Falque's phenomenology
of flesh and bone is clearly distinct from Henry's phenomenology of
life, and the distinctions between them merit further investigation. I
share the same theological commitments as Falque, and I hold in high
regard the profound spirit of his theological vision. These objections
are only about phenomenology, and in a secondary way about how
phenomenology relates to Christian faith, tactically speaking. I suspect
that ultimately Falque's objections to Henry presuppose that one has
already refused Henry's basic theses concerning phenomenality and the
duplicity of appearing. But new questions can also now be posed, this
time to Falque: Does the phenomenological priority of the body to the
flesh assume a theological acceptation of the body as sacramental, and
thus as theologically meaningful, as significant? If so, should we not
understand this to be a sacramental phenomenology? And if that is the
case, does it presuppose and depend upon the eyes of faith, or even
sacramental experience, for its phenomenality? In my view, the further
development of the phenomenology of life may also go in a sacramental
direction. Henry himself invites it, and it is not clear that a
rapprochement between their positions could not be found there.

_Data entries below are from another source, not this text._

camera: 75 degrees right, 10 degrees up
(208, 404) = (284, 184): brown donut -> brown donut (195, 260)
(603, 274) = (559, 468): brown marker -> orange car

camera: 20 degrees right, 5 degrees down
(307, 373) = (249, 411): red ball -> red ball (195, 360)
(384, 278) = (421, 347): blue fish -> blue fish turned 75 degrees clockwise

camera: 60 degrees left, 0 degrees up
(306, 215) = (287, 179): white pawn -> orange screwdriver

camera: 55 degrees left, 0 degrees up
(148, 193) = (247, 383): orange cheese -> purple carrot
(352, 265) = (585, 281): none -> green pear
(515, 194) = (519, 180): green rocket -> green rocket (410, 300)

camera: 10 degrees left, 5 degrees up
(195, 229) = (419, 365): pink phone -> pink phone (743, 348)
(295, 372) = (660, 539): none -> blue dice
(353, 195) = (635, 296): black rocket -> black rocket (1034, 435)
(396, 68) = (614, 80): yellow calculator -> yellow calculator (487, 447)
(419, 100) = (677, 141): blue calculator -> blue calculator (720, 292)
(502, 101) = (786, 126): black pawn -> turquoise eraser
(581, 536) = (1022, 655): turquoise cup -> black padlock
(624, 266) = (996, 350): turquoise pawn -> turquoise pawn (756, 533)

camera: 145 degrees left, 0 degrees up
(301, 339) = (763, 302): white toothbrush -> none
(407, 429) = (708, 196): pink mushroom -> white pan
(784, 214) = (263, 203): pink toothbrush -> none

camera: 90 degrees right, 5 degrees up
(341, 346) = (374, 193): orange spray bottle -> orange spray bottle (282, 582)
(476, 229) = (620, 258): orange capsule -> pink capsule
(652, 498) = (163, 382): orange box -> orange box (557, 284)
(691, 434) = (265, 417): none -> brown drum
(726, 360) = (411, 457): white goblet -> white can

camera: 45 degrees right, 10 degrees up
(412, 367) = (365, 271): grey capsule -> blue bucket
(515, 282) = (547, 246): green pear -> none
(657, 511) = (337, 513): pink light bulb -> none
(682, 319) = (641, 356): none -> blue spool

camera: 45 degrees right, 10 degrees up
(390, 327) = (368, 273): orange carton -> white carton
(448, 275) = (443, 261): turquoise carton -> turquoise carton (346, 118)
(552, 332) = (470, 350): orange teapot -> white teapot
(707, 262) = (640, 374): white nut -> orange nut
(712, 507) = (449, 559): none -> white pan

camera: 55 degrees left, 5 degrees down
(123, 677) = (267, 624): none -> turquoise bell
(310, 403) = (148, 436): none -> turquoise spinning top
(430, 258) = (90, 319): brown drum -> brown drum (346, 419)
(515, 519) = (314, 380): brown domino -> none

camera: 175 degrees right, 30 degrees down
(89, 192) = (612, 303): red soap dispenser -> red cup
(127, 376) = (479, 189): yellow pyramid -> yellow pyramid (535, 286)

In any case, one cannot avoid being struck by the subtle moments Falque
expresses thanks for the reprieve that arrives when Henry admits a kind
of "transcendent" life. But Falque does not put much stock in it. Why?
Because admitting it, he thinks, would make of Henry's work a total
contradiction and destroy its most important theses. But I think Falque
and with him almost all readers of Henry have missed something very
important. The phenomenology of life Henry finds in Christianity is not
reducible to his own. Henry discovers in Christianity a depth (of life)
that offers more than his own phenomenology on its own can provide, a
depth which later involves a reproach that overturns the entire
affective economy and the world of ethics it presupposes. If we must
turn to Words of Christ to see its contours and extent, nothing
prohibits us from reading Henry's final text, in part, as a response to
Falque's objections. If that is in any way the fruit of a combat
amoureux, for this we can also thank Emmanuel Falque.